Le tableau du peintre nantais Jean-Émile Laboureur, baptisé « Le roulis transatlantique », présent dans l’exposition permanente, a toute sa place dans la nouvelle exposition temporaire, « associant une simplification méditée, moderniste, et un incroyable pouvoir évocateur » comme l’indique Sophie Lévy, directrice du Musée d’arts de Nantes.
Lire aussi
Entre amour de l’art et obligation de résultat… le Voyage à Nantes de Sophie Lévy
« L’objet paquebot était un objet moderniste incroyable qui a fasciné toutes les avant-gardes à cause de ses paradoxes. C’est un objet à la fois immense quand il est à quai, microscopique quand il est au milieu de l’océan, un vrai immeuble, même une ville flottante pour reprendre les termes de Jules Verne, et un microcosme social incroyable. C’est aussi un point de jonction entre deux continents. C’était même le seul point de jonction entre deux continents pendant l’entre-deux-guerres. Par conséquent, si on voulait vivre une expérience américaine, ou si en Amérique on voulait vivre une expérience européenne, il y avait un incontournable, le paquebot. C’est ça l’idée de départ de l’exposition », résume-t-elle.
L’expérience du voyage
Peintres, photographes, publicitaires, affichistes, ont fait preuve d’une créativité moderniste débordante. « C’est à la fois montrer comment l’objet est une source de fantasmes modernistes, également du fait de son esthétique magnifique, de cette proue fuselée, de ce caractère à la fois gigantesque et extrêmement fluide. Et d’autre part, de parler de cette expérience du voyage transatlantique pour les artistes d’avant-garde et de montrer comment, pendant les quelque six jours de traversée, ni tout à fait en Europe, ni tout à fait en Amérique, dans une sorte d’unité de lieu et de temps, cela permettait de faire toutes sortes d’expériences. Ce qui est extraordinaire, c’est de voir la cohérence incroyable de l’esthétique moderniste à travers les techniques », assure Sophie Lévy.

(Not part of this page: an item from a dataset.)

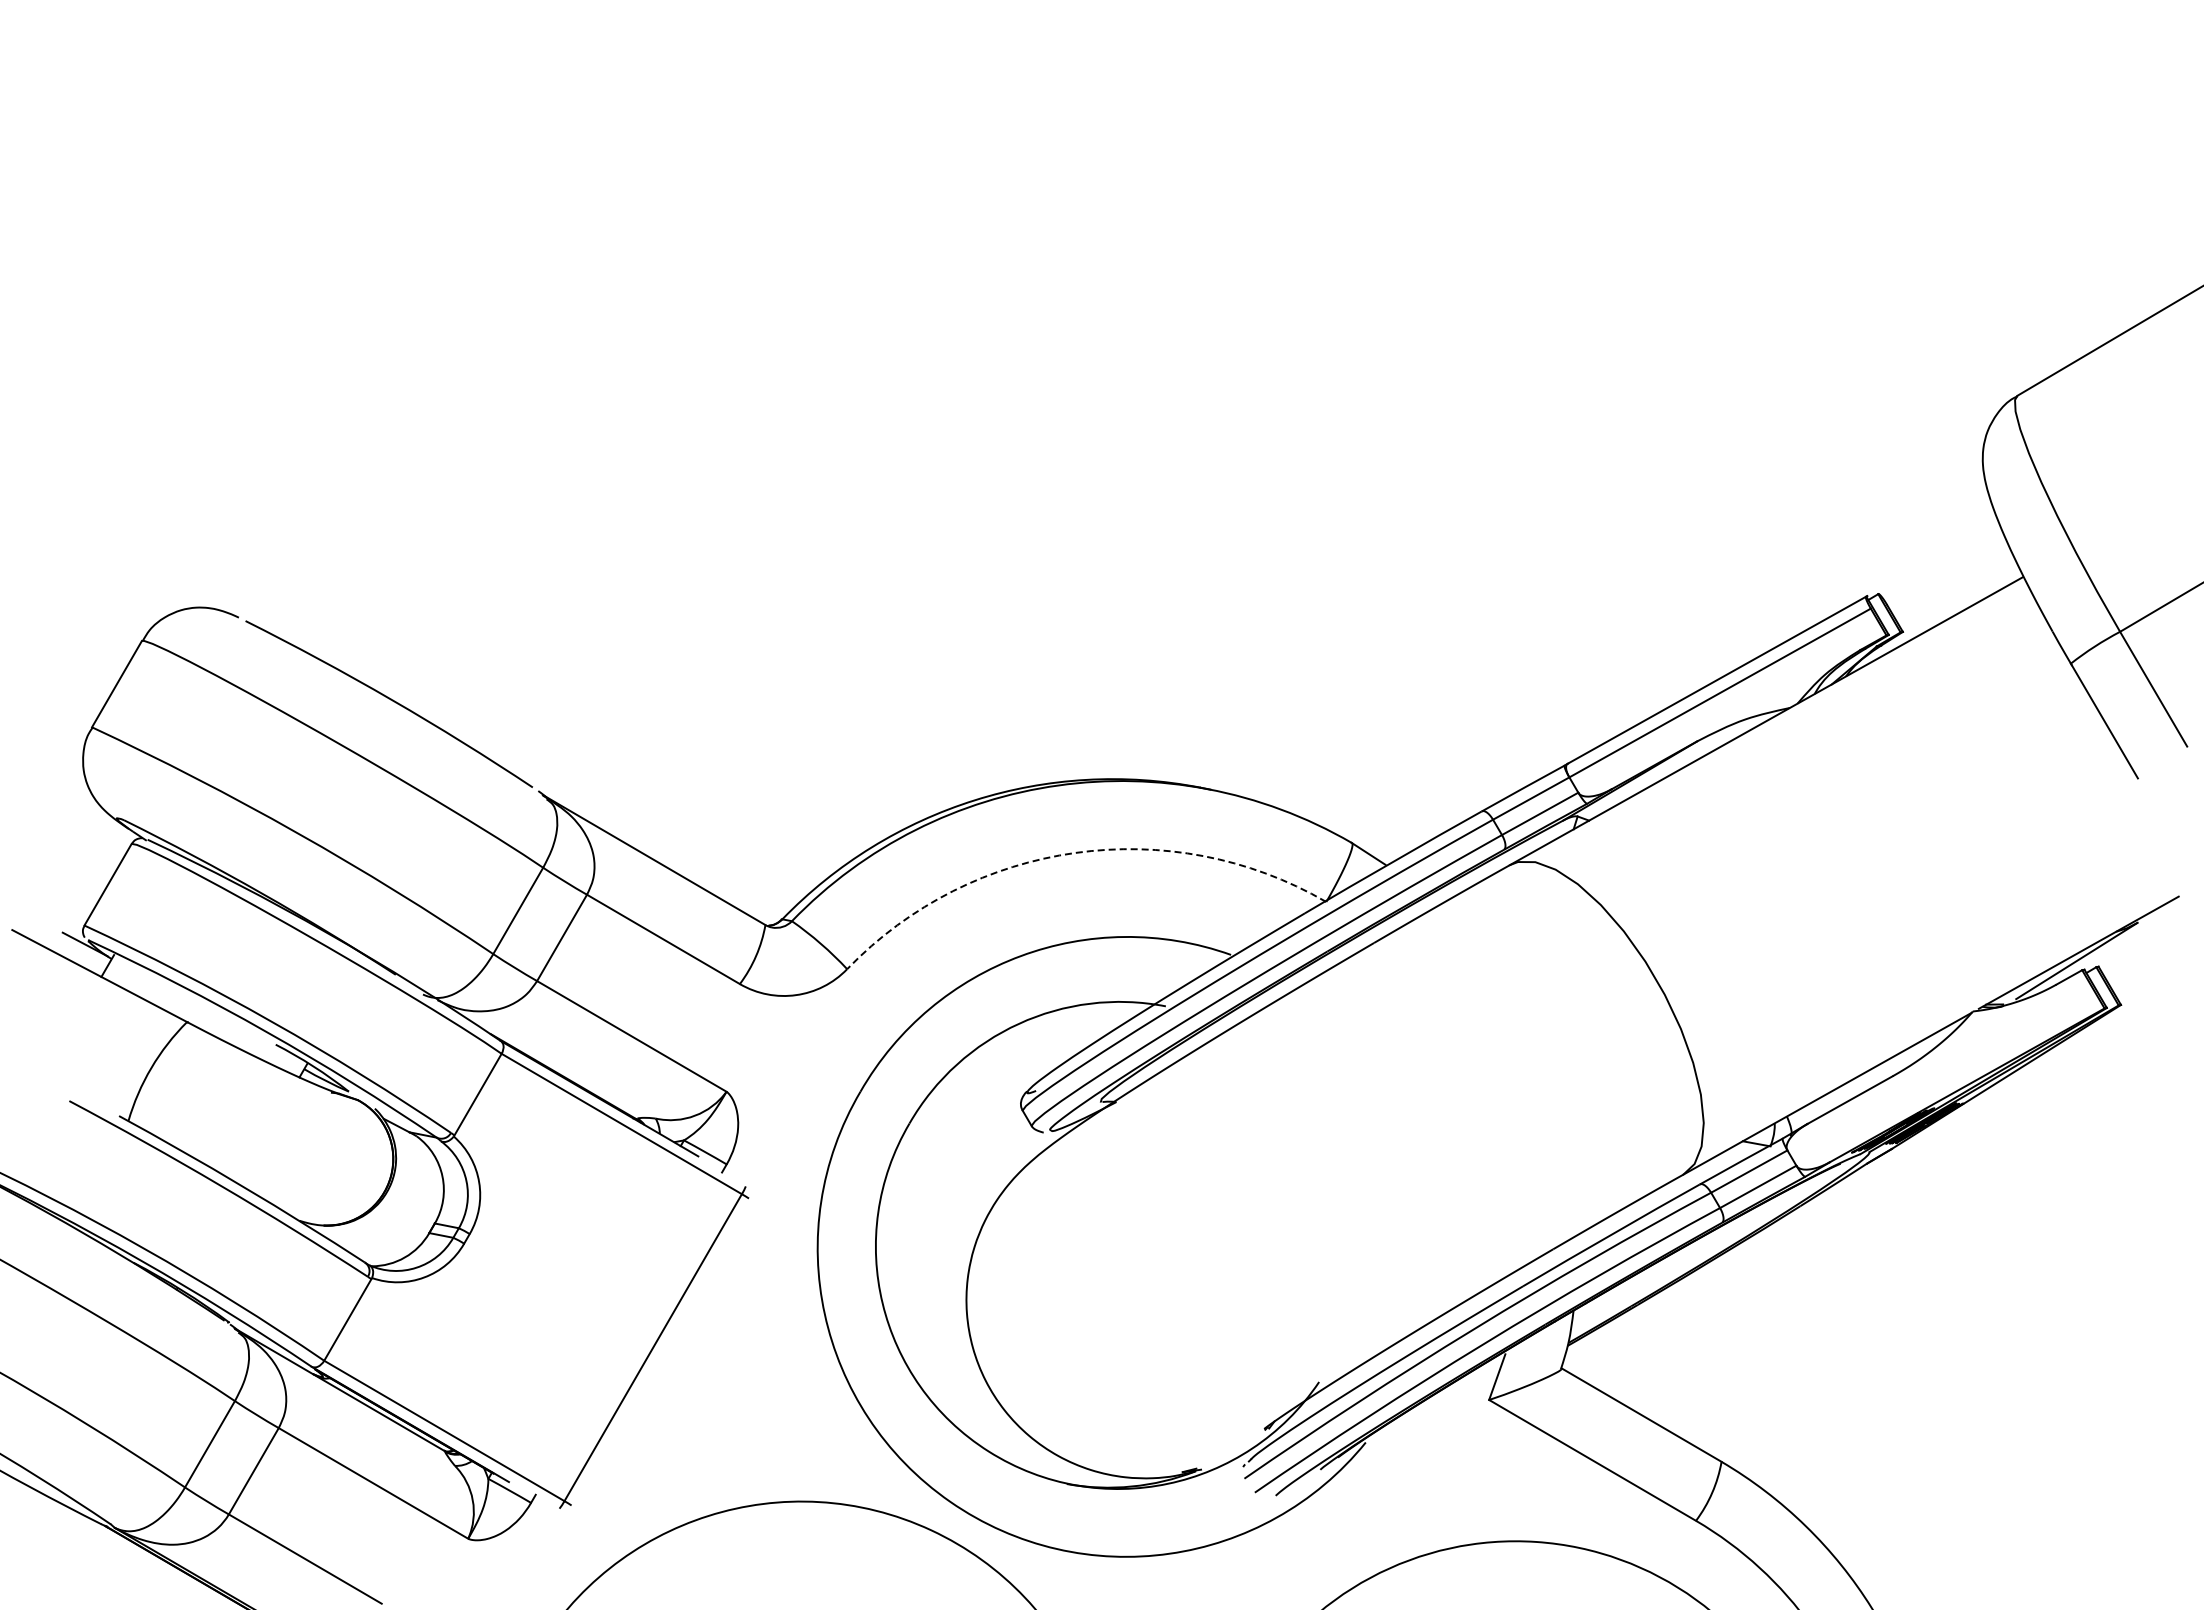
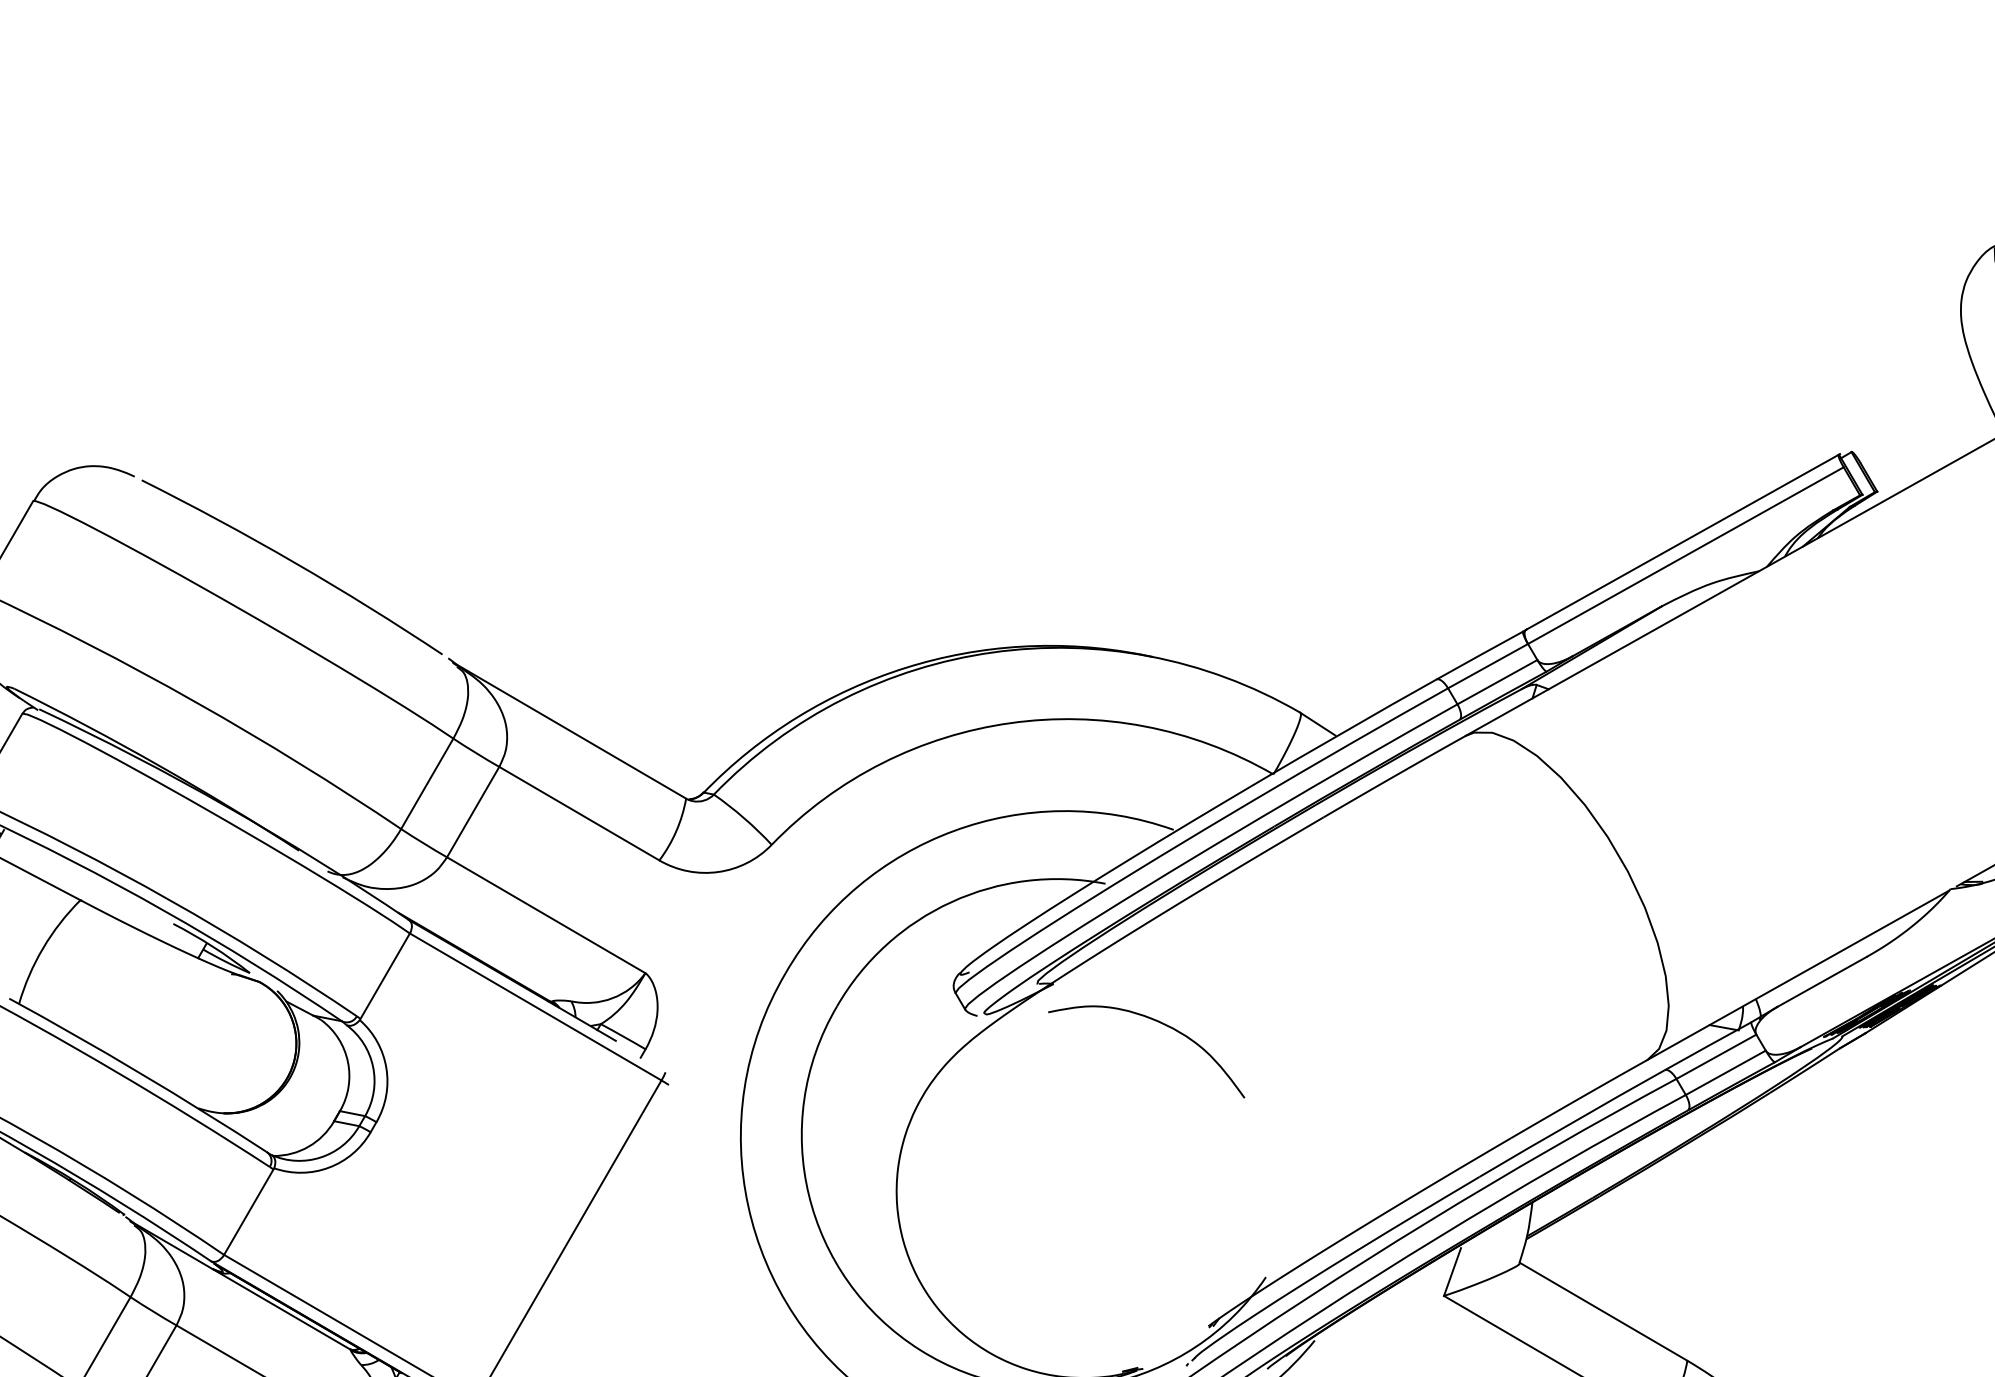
arc: (1075, 852) -> (1010, 722), dashed -> solid
curve: (1219, 1140) -> (1161, 1024), added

Le paquebot, comme un point de jonction entre deux continents pendant l’entre deux-guerre, a généré un élan créatif exceptionnel. EC – IJ
La première partie de l’exposition s’attache à l’objet paquebot, tandis que la seconde étudie « l’expérience du voyage, entre luxe feutré des décors intérieurs Art Déco, la vie de loisirs en plein air sur les ponts, et plus profondément, l’étrange expérience de la vie à bord d’un microcosme apatride, isolé et mouvant en plein océan », note le catalogue de l’exposition.
Faut-il voir dans la présentation de l’œuvre contemporaine de l’artiste Hans Op De Beeck, au sein de la Chapelle de l’Oratoire, la dangereuse monstruosité des paquebots du XXIe siècle ? Ses deux œuvres, présentées une première fois à l’occasion d’une exposition au Grand café de Saint-Nazaire intitulée « Sea of Tranquility », un court-métrage dystopique à l’esthétique exceptionnelle et la maquette d’un paquebot fictif, présenté tel un catafalque, donnent des éléments de réponse.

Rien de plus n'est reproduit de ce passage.